Ever since Mahmoud Ahmadinejad first ran for President of Iran, four years ago, he has shown a canny understanding of communications. He has a blog, called Mahmoud Ahmadinejad’s Personal Memos, in which he expounds on God, philosophy, and his childhood, and answers e-mails from readers. The signature videos for his 2005 Presidential campaign were two thirty-minute productions that expertly portrayed him as a man of the people. In one scene, Ahmadinejad is in line for lunch at a self-service canteen; in another, he walks among the poor. The videos were aired on television repeatedly. The campaign tagline was “It’s doable—and we can do it.”

The videos were conceived and produced by Javad Shamaqdari, a burly, bearded man who is the President’s “art adviser.” A month ago, that meant demanding an apology from Hollywood for “thirty years of insults and accusations against Iran.” Shamaqdari cited the 2006 film “300,” about the battle between the Spartans and the evil, decadent Persians, and last year’s “The Wrestler,” in which Mickey Rourke grapples with an old nemesis called the Ayatollah, who tries to choke Rourke’s character with an Iranian flag. On the campaign, though, Shamaqdari’s role was like that of an American communications director.

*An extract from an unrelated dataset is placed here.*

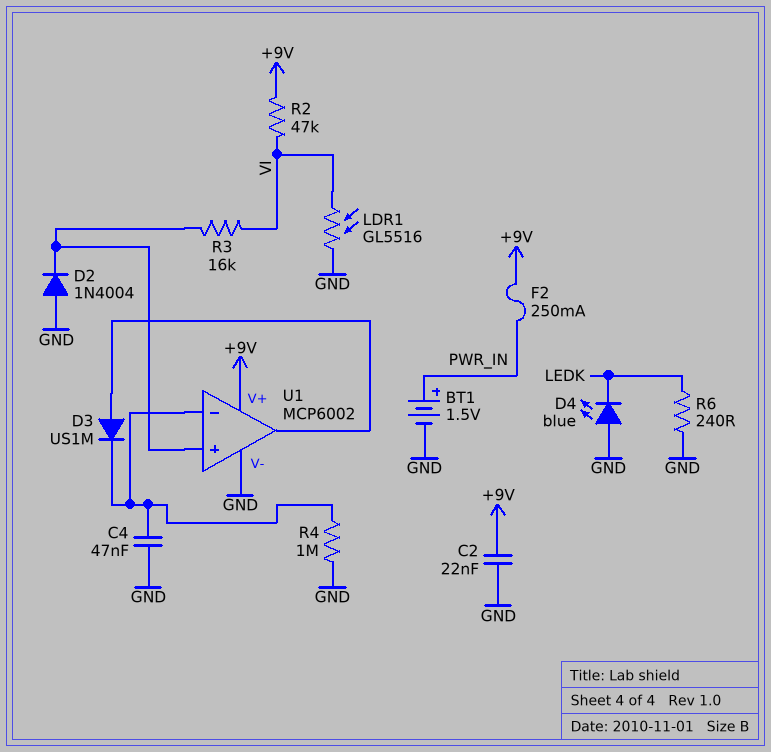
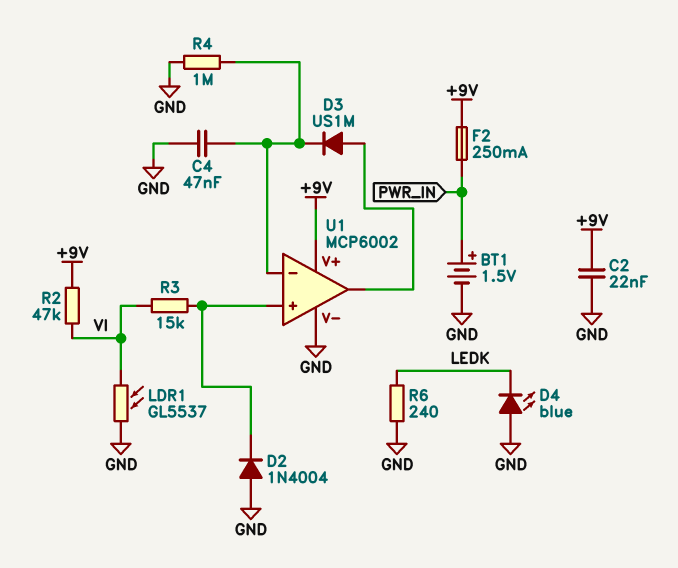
LDR1: GL5516 (GND, VI) -> GL5537 (GND, VI)
R3: 16k (U1/in+, VI) -> 15k (U1/in+, VI)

Shamaqdari and Ahmadinejad met when they were engineering students in Tehran, in the late seventies. During the Iran-Iraq War, Shamaqdari produced documentaries about life on the front. He went on to make feature films, including “Sandstorm,” about the failed 1980 U.S. operation to rescue the hostages. Shamaqdari said that when Ahmadinejad became mayor of Tehran, in 2003, he refused his municipal salary, keeping only what he was due in his position as a university teacher. “I felt that Iran needed a person like that at the top,” Shamaqdari said. “So when I heard of his candidacy I proposed to help him.”

Shamaqdari showed me outtakes from his films—scenes that Ahmadinejad had found “too intimate.” They portrayed Ahmadinejad tenderly kissing his aged father on the cheeks and reciting Persian poetry to him. “What I wanted to show was his honesty and his simplicity,” Shamaqdari said. “I felt sure the Iranian people would vote for him if they saw this.”

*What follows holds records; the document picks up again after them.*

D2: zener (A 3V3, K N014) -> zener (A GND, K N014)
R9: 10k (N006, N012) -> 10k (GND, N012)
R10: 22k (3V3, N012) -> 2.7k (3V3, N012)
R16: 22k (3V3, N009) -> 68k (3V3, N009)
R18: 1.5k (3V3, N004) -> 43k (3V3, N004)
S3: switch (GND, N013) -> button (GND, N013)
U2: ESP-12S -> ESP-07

Shamaqdari was right. Iran’s conservative clerical establishment, led by Ayatollah Ali Khamenei, Iran’s Supreme Leader, had thwarted the efforts of President Mohammad Khatami, who had run as a reformist, to open up Iran. The clerics rallied around Ahmadinejad’s dark-horse candidacy, and in June, 2005, Ahmadinejad won, with sixty-two per cent of the vote.

Iran’s next Presidential election is scheduled to take place in June.